I Automated Sprint Delivery With GUI Automation (No API Costs)
I use a two-pass development workflow: Gemini builds, Opus reviews. Each sprint has a build pass, a review pass, and a retro pass. Across 14 sprints, that's 42 individual workflow executions.
Running them manually means: open Antigravity, select the workflow, wait for it to finish, open the next workflow, wait again. Per sprint, it takes about 5 minutes of babysitting. Across 14 sprints, that's over an hour of clicking and waiting.
So I built a script that does the clicking for me.
Why not use the API?
Antigravity has an API. But I already pay for the Ultra subscription ($30/month) which gives me unlimited runs through the IDE. Using the API would mean paying per token on top of that. For 42 workflow runs per project, the API cost adds up fast.
GUI automation costs nothing extra.
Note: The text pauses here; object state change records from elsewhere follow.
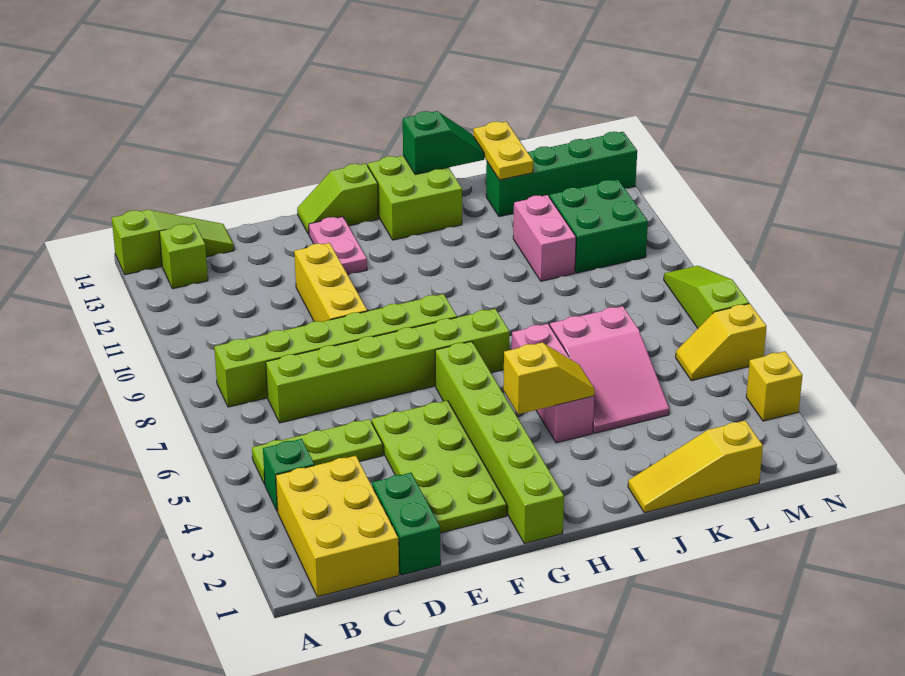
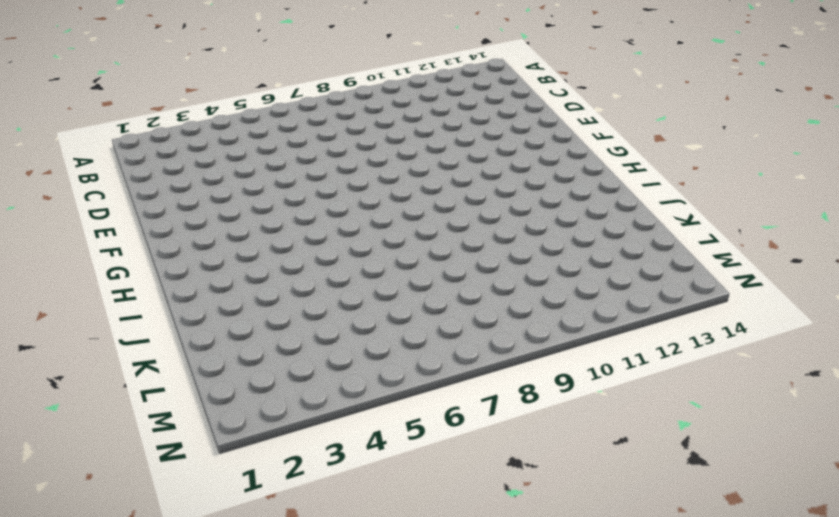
none -> lime slope A14:C14 level 1 top A
none -> yellow brick B1:C3 level 1
none -> green brick B4 level 1

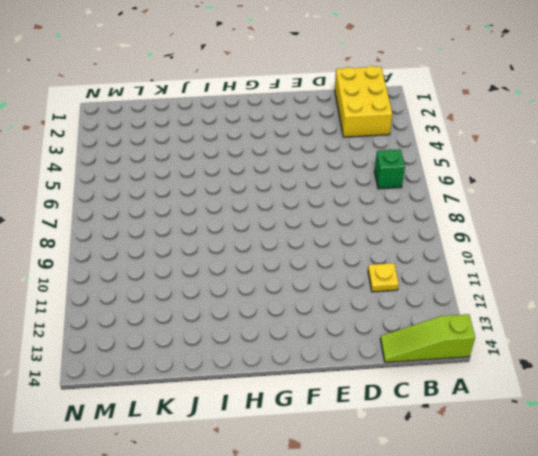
green brick B6 level 1 -> green brick B4 level 1
yellow plate C11 level 1 -> none
none -> lime plate B5:D5 level 1
none -> lime brick B8:G8 level 1
none -> lime brick B13 level 1

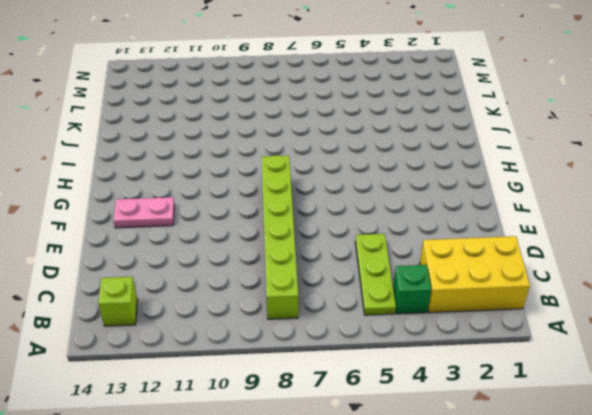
none -> lime slope A14:C14 level 1 top A
none -> lime brick C7:H7 level 1
none -> green brick D1:D2 level 1

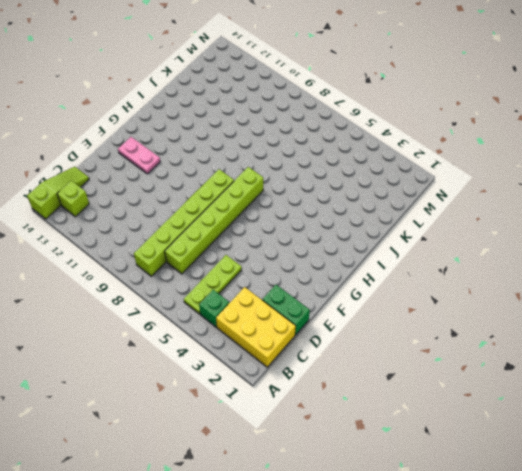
none -> lime plate E2:F5 level 1
none -> yellow brick E9:E11 level 1
none -> lime slope F14:G14 level 1 top G

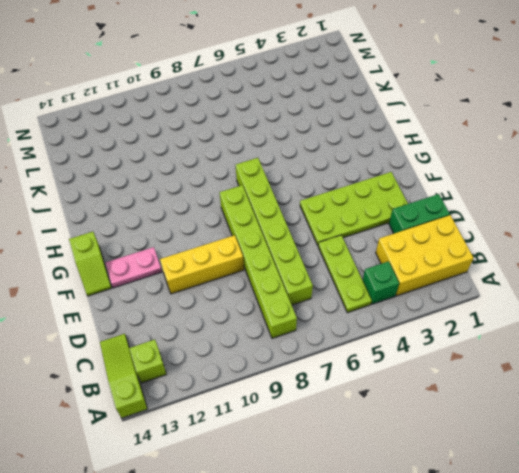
none -> lime brick G1:G6 level 1
none -> lime brick H13:I14 level 1
none -> pink brick I4:I6 level 1

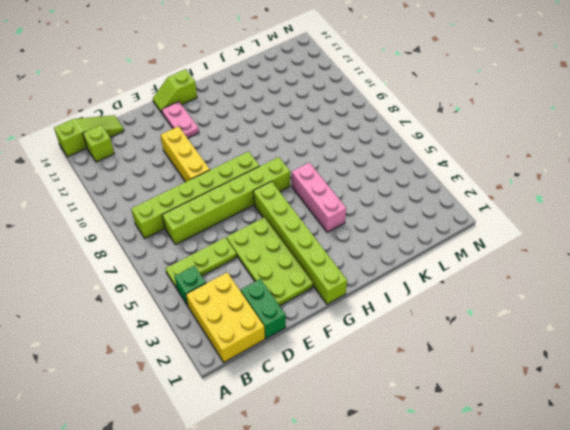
none -> lime brick H13:I14 level 1
none -> yellow slope J1:L1 level 1 top L
none -> pink slope J4:K6 level 1 top 6

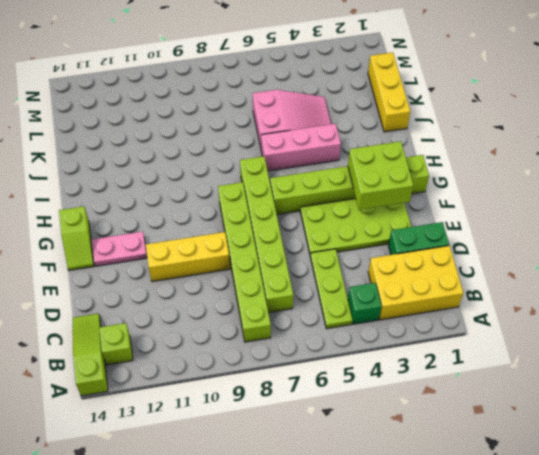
lime brick F2:G3 level 2 -> lime brick H13:I14 level 1
yellow brick J1:L1 level 1 -> yellow slope J1:L1 level 1 top L
none -> pink brick K10:K11 level 1
none -> green brick K13:N13 level 1
none -> green brick L10:M11 level 1

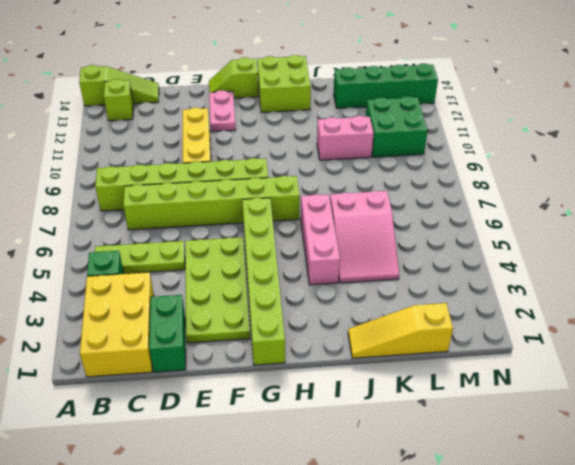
pink brick J10:K10 level 1 -> pink brick K10:K11 level 1
none -> yellow slope M5:N5 level 1 top N
none -> yellow brick N3 level 1
none -> lime slope N6:N8 level 1 top 6

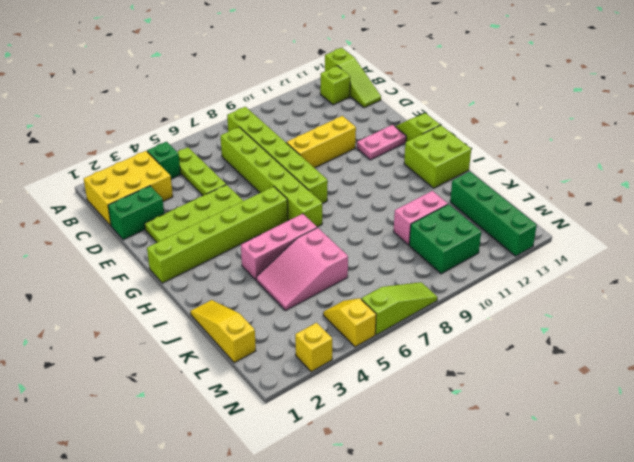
none -> yellow slope H4:I4 level 2 top H
none -> green slope I14:J14 level 2 top I
none -> yellow plate K13:K14 level 2

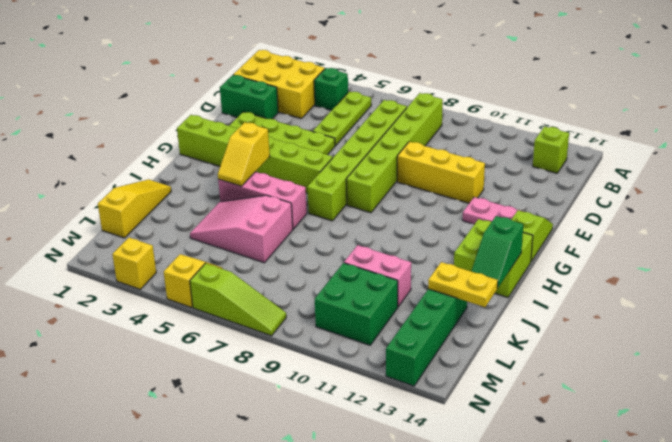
none -> lime slope A14:C14 level 1 top A

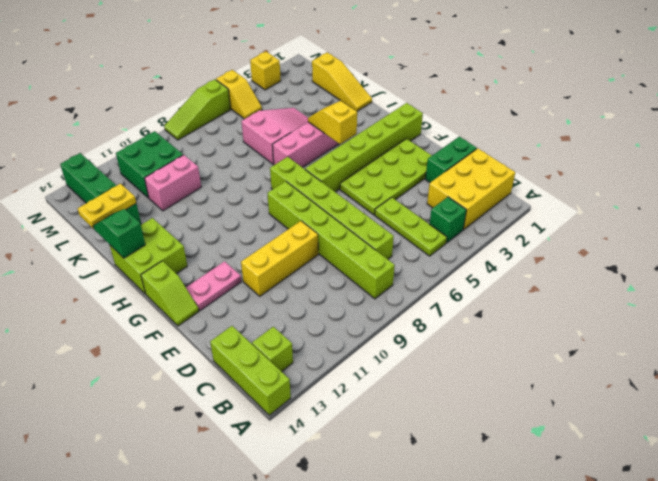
lime brick A14:C14 level 1 -> lime slope A14:C14 level 1 top A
I'm using the subscription I already pay for.
How it works
The sprint runner is a bash script that uses macOS Accessibility APIs (via osascript and AppleScript) to control Antigravity:
- Focus the Antigravity window
- Open the command palette
- Type the workflow name (e.g.,
/sprint-04-build) - Press Enter
- Wait for completion (watches for the "done" indicator)
- Send a Slack notification
- Move to the next pass (build → review → retro)
- After retro, advance to the next sprint number
run_workflow() {
local workflow=$1
# Focus Antigravity
osascript -e 'tell application "Antigravity" to activate'
sleep 1
# Open command palette and type workflow
osascript -e 'tell application "System Events" to keystroke "k" using command down'
sleep 0.5
osascript -e "tell application \"System Events\" to keystroke \"${workflow}\""
sleep 0.3
osascript -e 'tell application "System Events" to key code 36' # Enter
# Wait for completion
wait_for_done
# Notify
send_slack "✓ ${workflow} complete"
}The wait_for_done function polls the Antigravity window content every 10 seconds, looking for completion signals. It times out after 15 minutes per workflow.
The chain
For each sprint, the runner executes three workflows in sequence:
/sprint-04-build → Gemini writes code
/sprint-04-review → Opus reviews and fixes
/sprint-04-retro → Opus categorises failures, updates PATTERNS.md
After retro completes, it increments the sprint number and starts again. You can specify a range:
./sprint-runner.sh --start 1 --end 14That runs all 42 workflows. I kick it off before bed and check Slack in the morning.
Slack notifications
Between each stage, the runner posts to Slack:
[10:32 PM] Sprint 04 build complete. 12 files changed. Starting review.
[10:47 PM] Sprint 04 review complete. 3 FAILs found. Starting retro.
[10:49 PM] Sprint 04 retro complete. PATTERNS.md updated. Moving to Sprint 05.
...
[6:14 AM] All 14 sprints complete. 168 files changed. 9 patterns promoted.
When I wake up, I've got a full changelog. If something failed mid-run (build error, timeout, compilation failure), the Slack message says which sprint and stage it died at, so I can resume from that point.
The problems
GUI automation is fragile. If macOS shows a notification over the Antigravity window, the click lands on the wrong element. If the window resizes, coordinates shift. If the Mac goes to sleep (display sleep, not actual sleep), the automation pauses.
My fixes:
- Disable Do Not Disturb isn't enough — I use
caffeinateto prevent sleep - Fixed window position and size before starting
- Retry logic: if a workflow doesn't start within 10 seconds, try again
Antigravity updates can break it. If the IDE changes its UI layout, the automation scripts need updating. This has happened twice in three months. Each time it was a 10-minute fix to adjust the selectors.
No parallel execution. GUI automation is inherently serial — one workflow at a time. I can't run Sprint 4 build and Sprint 5 build simultaneously because they'd conflict in the IDE. For true parallelism, I'd need the API.
Is it worth it?
For a single project with 14 sprints, it saves about 90 minutes of manual clicking and waiting. More importantly, it runs overnight. I'm not blocked during the day waiting for builds and reviews to complete.
The script itself is about 200 lines of bash. Took an afternoon to write and test. The ROI hit positive after the second project.
There's something satisfying about watching a $30/month IDE subscription do the work of what would otherwise be hundreds of dollars in API calls. It's held together with AppleScript and sleep timers, and it occasionally breaks when macOS decides to be helpful. But it works. And when I wake up to 14 completed sprints and a PATTERNS.md full of new entries, the duct-tape approach feels justified.